FAQs Browse

Why am I not able to download or print this entire ebook?

The SFU Library provides access to ebooks from many different publishers on a variety of platforms.  Some of the ebook platforms include DRM (Digital Rights Management) to protect the content of their ebooks from copyright abuse. This means that you will encounter a variety of limitations in how much you can print, download and save from an ebook.

Access to ebooks on third party platforms is an agreement between the platform and the publisher; the library has no involvement, except for the right to purchase (or lease) the ebook on an ebook platform. 

It is common for a publisher, or an author, to request additional DRM limits (on top of the platform's standard DRM restrictions).
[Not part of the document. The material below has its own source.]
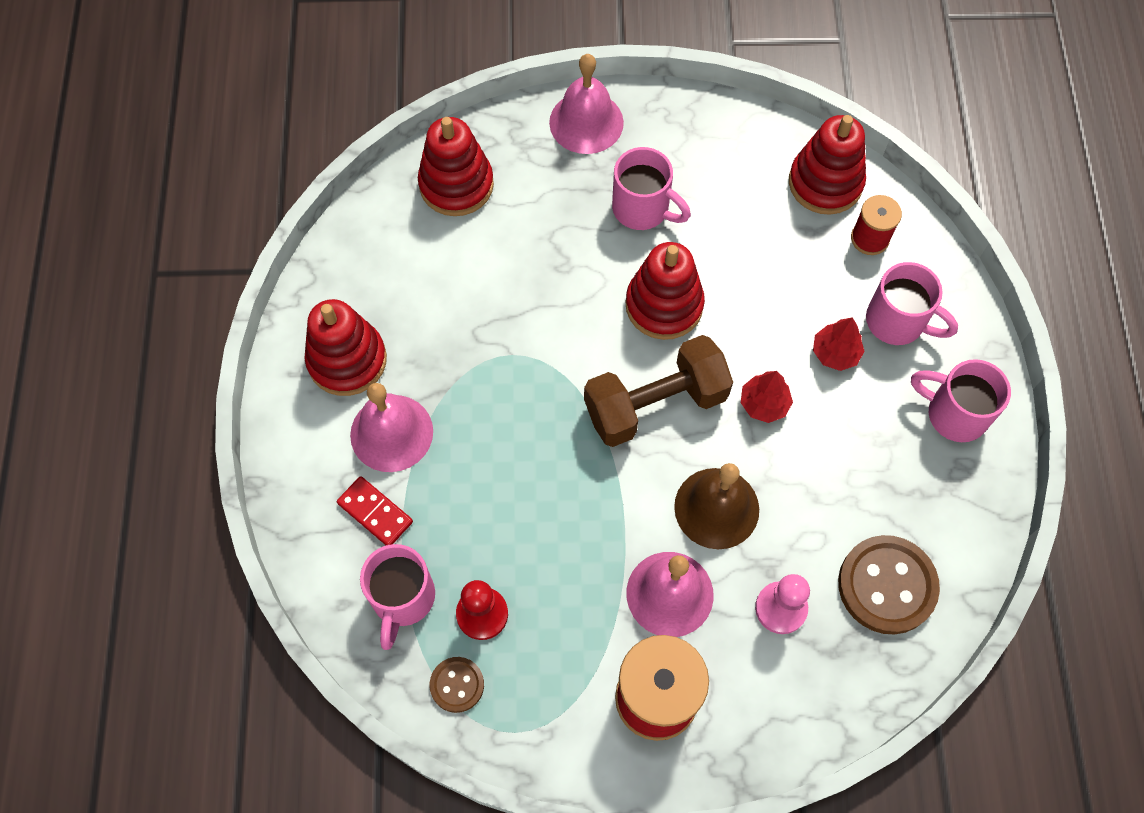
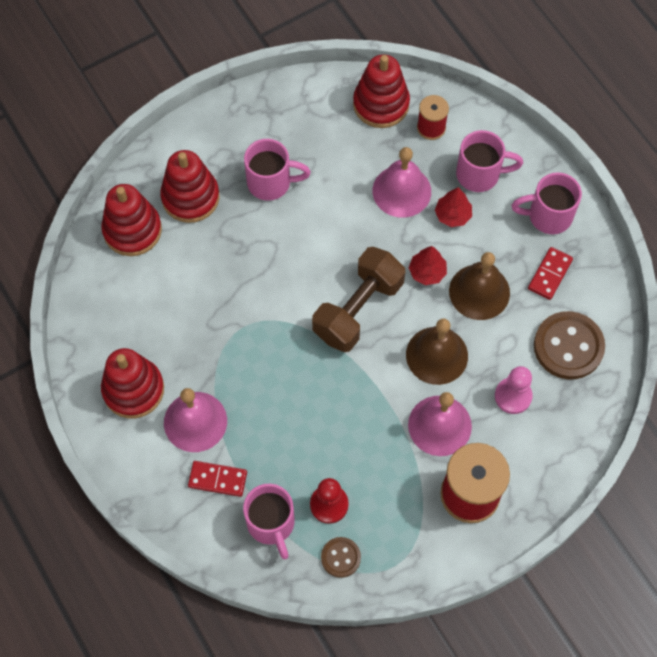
camera: 30 degrees left, 0 degrees up
(586, 122) = (196, 141): pink bell -> pink bell (401, 191)
(664, 305) = (324, 241): red stacking toy -> red stacking toy (190, 197)
(814, 460) = (479, 292): none -> brown bell
(915, 485) = (550, 274): none -> red domino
Unfortunately, there is no way to know for sure which ebooks these additional limits apply to -- except when you attempt to do something that is beyond the limits, such as print 20 pages in one session if the publisher has set the limit to 15 pages on that platform.

Ebook Central

  • The copy and print limits on most Proquest Ebook Central books are based on a percentage of the number of pages in the book.  (per book, per user session) Pages you can print = 30% and pages from which you can copy = 15%.
  • Allows full book download for two weeks (14 days) using Adobe Digital Editions
  • You must register for an account.

Ebook Collection (EBSCOhost)

Gale Virtual Reference Library

  • Allows PDF downloads of a single article or portions of a single article at a time.
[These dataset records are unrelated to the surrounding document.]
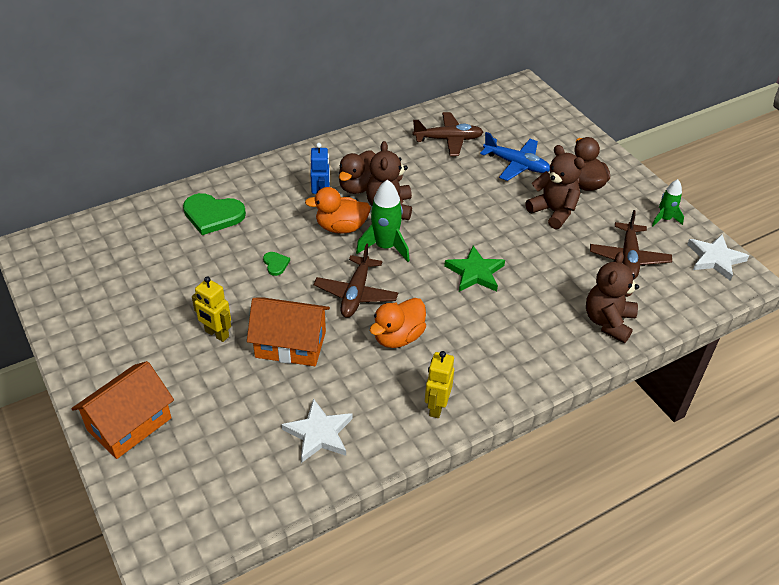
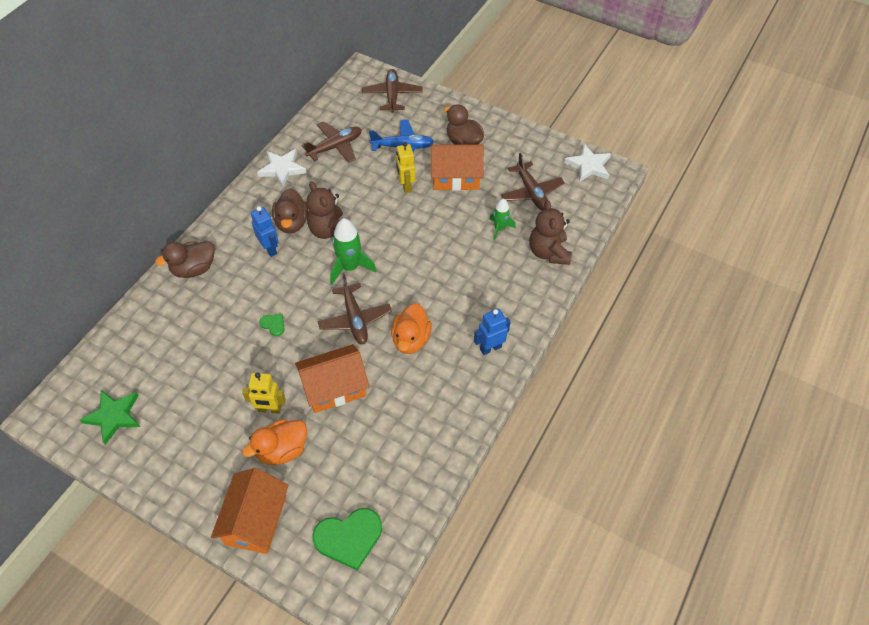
camera: 30 degrees left, 10 degrees up
(213, 215) = (188, 306): green heart -> green heart (349, 538)
(241, 188) = (194, 269): none -> brown duck
(319, 433) = (406, 448): white star -> white star (282, 169)
(341, 227) = (303, 266): orange duck -> orange duck (282, 450)
(436, 407) = (474, 381): yellow robot -> yellow robot (405, 186)
(475, 273) = (431, 257): green star -> green star (114, 416)
(476, 383) = (490, 348): none -> blue robot
(538, 117) = (392, 95): none -> brown plane
(553, 212) = (455, 177): brown teddy bear -> orange house
(664, 219) = (536, 147): green rocket -> green rocket (499, 229)

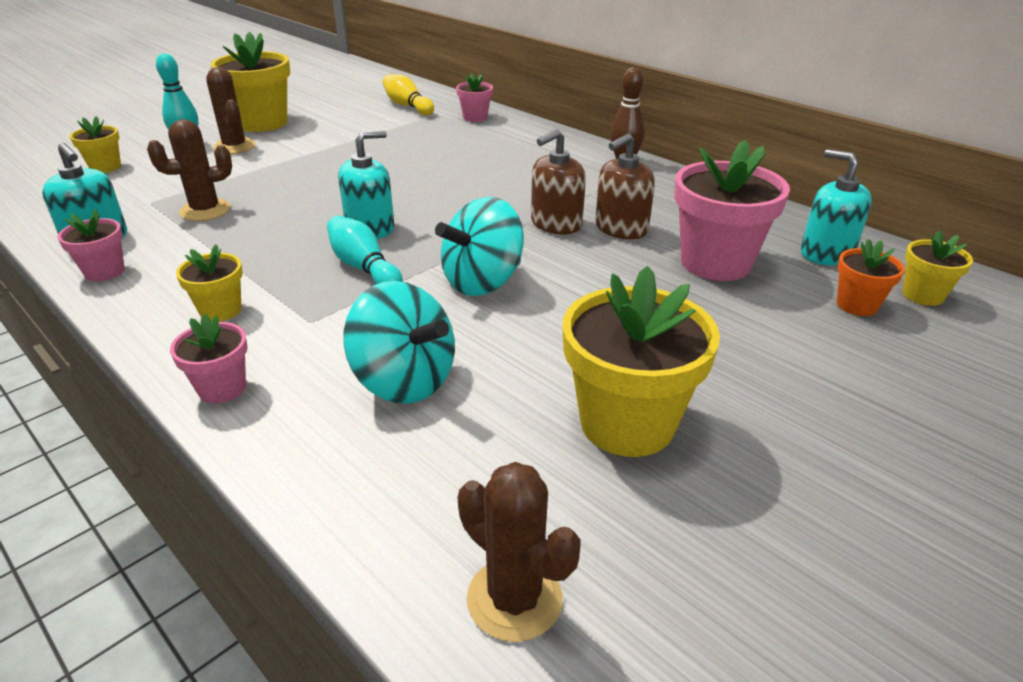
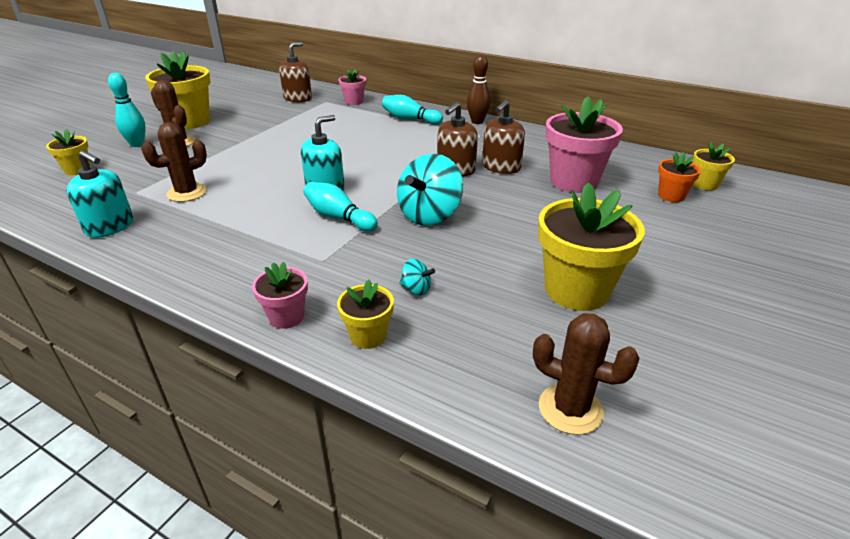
camera: 15 degrees left, 0 degrees up
(105, 272) = (133, 249): pink flower pot -> none
(220, 310) = (249, 263): yellow flower pot -> yellow flower pot (368, 336)
(404, 381) = (416, 289): turquoise spinning top -> turquoise spinning top, size x0.44
(407, 106) = (298, 98): yellow bowling pin -> brown soap dispenser
(534, 148) = (410, 119): none -> turquoise bowling pin
(826, 253) = (636, 166): turquoise soap dispenser -> none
Why and how should I sign into the Library Catalogue?


You do not need to sign into the SFU Library Catalogue to see the books, journals, and other items held by the SFU Library.  
Anyone can search the Catalogue and see items owned by the Library without signing (or logging) in.
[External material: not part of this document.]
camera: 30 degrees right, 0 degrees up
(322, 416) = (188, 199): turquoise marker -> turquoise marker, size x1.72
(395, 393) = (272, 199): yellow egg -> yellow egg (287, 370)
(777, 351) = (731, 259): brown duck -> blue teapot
How do I sign into the Catalogue?

Once you are in the Library Catalogue:

  • If you haven't started searching, click on "Sign in."
  • If your search is already underway, look for the yellow highlighted prompt to sign in.

Use your SFU computing ID to sign in

If you have a SFU computing ID, use it.

I'm an alumna/alumnus -- how do I sign in?

Use your SFU computing ID.  

If your SFU computing ID isn't working, or you have forgotten it, see About Alumni Email Forwarding to (re)activate your SFU Computing ID. 


Some borrowers, including non-credit students and external borrowers, are not issued SFU computing IDs.  

If you don't have an SFU ID but do have a library barcode, you can use your Library barcode and password.

Sign into the Catalogue to request items, check your account, update your PIN, etc.

When you sign into the Library Catalogue, you can do the following:

Request items

Learn more
  • Request (or place holds) on books and other items if the item is checked out by someone else or to have the item delivered between SFU Library branches.
  • Place an interlibrary loan (ILL) request for an item not held in SFU Library’s collection.  ILL requests may be placed by SFU students, faculty, and staff.

You will not see an option to request an item until you sign in.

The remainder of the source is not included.